3. Testin gerçekleştirilmesi: Verilerin toplanması; yazılı, görsel, işitsel, elektronik vb kayıtların gerçekleştirilmesi

4. Toplanan verilerin değerlendirilmesi: Verilerin ham hallerinin güvenliklerinin sağlanması, verilerin işlenmesi, belgelendirme ve raporlama işlemleri

Teste konu sistemin karmaşıklığı arttıkça, T&D sürecinin de karmaşıklığı, maliyeti artar. Planlaması, icrası ve değerlendirmesi daha zahmetli hale gelir. Dahası, pek çok farklı testin farklı koşullarda tekrarlanmaları gerekir.

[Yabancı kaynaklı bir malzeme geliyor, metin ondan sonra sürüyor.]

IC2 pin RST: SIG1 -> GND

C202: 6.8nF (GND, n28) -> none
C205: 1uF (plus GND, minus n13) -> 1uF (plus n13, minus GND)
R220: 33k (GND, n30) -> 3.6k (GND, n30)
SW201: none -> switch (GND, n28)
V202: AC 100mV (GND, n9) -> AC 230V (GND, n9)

Tüm bu faaliyetler sırasında,

i. Testi gerçekleştiren personelin, çevredeki sivil nüfusun can güvenliklerinin sağlanması,
ii. Test sırasında sağlıklı, tutarlı ve kesin ölçüm yapılabilmesi,
iii. Testin gerçekleştirildiği alan ve çevresine yönelik çevresel (ekolojik) risklerin asgari seviyede tutulması,
iv. İstihbarata karşı koyma (İKK) kapsamında teste ilişkin insan (HUMINT), elektromanyetik (ELINT/SIGINT/COMINT), görüntüleme (IMINT), ölçüm (MASINT) vb istihbarat disiplinlerine yönelik tedbirlerin uygulanması,

için kapsamlı bir planlama ve icra mekanizmasına ihtiyaç vardır. Bu konularda tespit edilen önlem ve tekniklerin uygulanmasında da son derece titiz olunmalıdır.

Ayrıca özellikle tedarik ve kabul süreçlerine yönelik T&D faaliyetlerinde, testin tarafsız ve bağımsız şekilde yürütülmesi gereklidir. Başka bir deyişle "sistemi yaptık, çalışıyor, bir sorun olursa yardımcı oluruz. Zaten bize ait sistemi başkasına test ettirmeyiz" anlayışının iş yapması mümkün değildir.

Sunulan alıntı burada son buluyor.